Now, to prove that these frames should be there, I will modify the code again. Apply the following patch now:
Index: test/Table_Tests/src/IO/Excel_Spec.enso
===================================================================
diff --git a/test/Table_Tests/src/IO/Excel_Spec.enso b/test/Table_Tests/src/IO/Excel_Spec.enso
--- a/test/Table_Tests/src/IO/Excel_Spec.enso (revision 36be3ec7b0f4bd45b4f20e6584a9d6bf46636351)
+++ b/test/Table_Tests/src/IO/Excel_Spec.enso (date 1714146286800)
@@ -124,7 +124,8 @@
Spec_Write_Data.Value [table, clothes, sub_clothes] counter suffix prefix
teardown self =
- enso_project.data/"transient" . list (self.prefix+"*") . each f-> f.delete
+ enso_project.data/"transient" . list (self.prefix+"*") . each f->
+ Error.throw (Illegal_Argument.Error "hi there!")
create_out self suffix=self.suffix =
i = self.counter.get + 1
We essentially replace the File
error with our own thrown dataflow error. Now run the test/Table_Tests/src/IO/Excel_Spec.enso
again.
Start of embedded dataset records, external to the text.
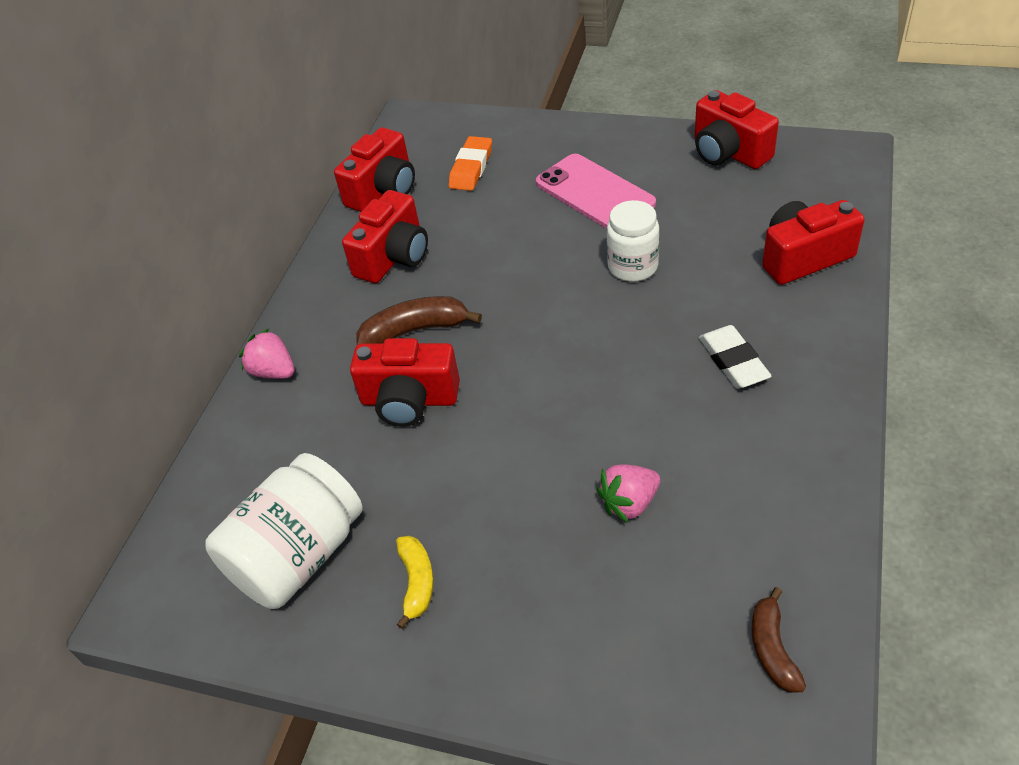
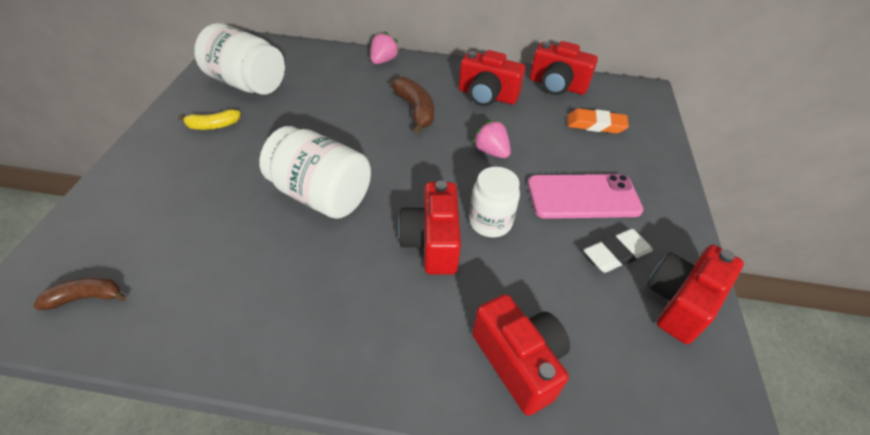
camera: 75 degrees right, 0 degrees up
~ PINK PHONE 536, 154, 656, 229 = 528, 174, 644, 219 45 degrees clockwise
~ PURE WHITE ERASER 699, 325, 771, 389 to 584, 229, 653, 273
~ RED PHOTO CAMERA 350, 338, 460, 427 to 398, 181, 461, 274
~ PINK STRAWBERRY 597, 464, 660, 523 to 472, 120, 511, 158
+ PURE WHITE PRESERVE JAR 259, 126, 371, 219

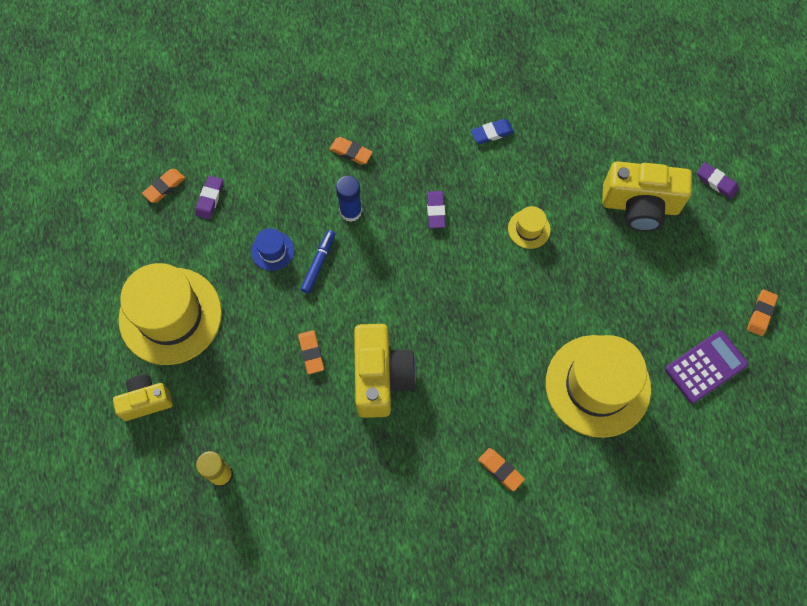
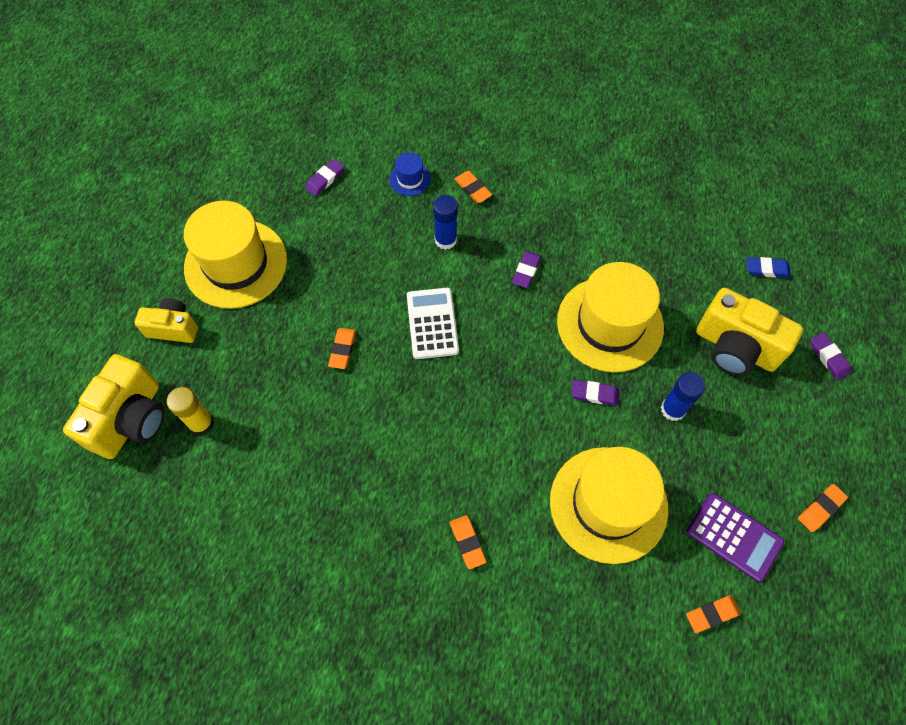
camera: 25 degrees right, 5 degrees down
~ BLUE ERASER 471, 119, 514, 144 to 746, 257, 791, 278
~ BRIGHT ORANGE ERASER 142, 169, 185, 203 to 686, 595, 741, 633
~ BRIGHT YELLOW TALL HAT 508, 206, 551, 249 = 557, 262, 664, 372 x2.33
~ BLUE TALL HAT 251, 228, 294, 271 to 389, 152, 431, 196
- BLUE FELT PEN 301, 230, 335, 294
~ BRIGHT YELLOW PHOTO CAMERA 354, 324, 416, 418 to 63, 354, 165, 459
~ VIOLET ADDING MACHINE 665, 330, 748, 404 = 687, 493, 784, 582 45 degrees clockwise
+ PURE WHITE ADDING MACHINE 407, 288, 459, 359
+ BLUE STICK OF GLUE 661, 372, 705, 421
+ VIOLET ERASER 571, 380, 620, 406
This time the stack trace is following:
Execution finished with an error: Illegal Argument: hi there!
at <enso> Panic.throw(Internal)
at <enso> case_branch(X:\NBO\enso\built-distribution\enso-engine-0.0.0-dev-windows-amd64\enso-0.0.0-dev\lib\Standard\Base\0.0.0-dev\src\Error.enso:138:25-43)
at <enso> <anonymous>(X:\NBO\enso\built-distribution\enso-engine-0.0.0-dev-windows-amd64\enso-0.0.0-dev\lib\Standard\Base\0.0.0-dev\src\Error.enso:137-142)
at <enso> Error.catch_primitive(Internal)
at <enso> Error.catch(X:\NBO\enso\built-distribution\enso-engine-0.0.0-dev-windows-amd64\enso-0.0.0-dev\lib\Standard\Base\0.0.0-dev\src\Error.enso:136-142)
at <enso> Panic.type.rethrow(X:\NBO\enso\built-distribution\enso-engine-0.0.0-dev-windows-amd64\enso-0.0.0-dev\lib\Standard\Base\0.0.0-dev\src\Panic.enso:88:21-47)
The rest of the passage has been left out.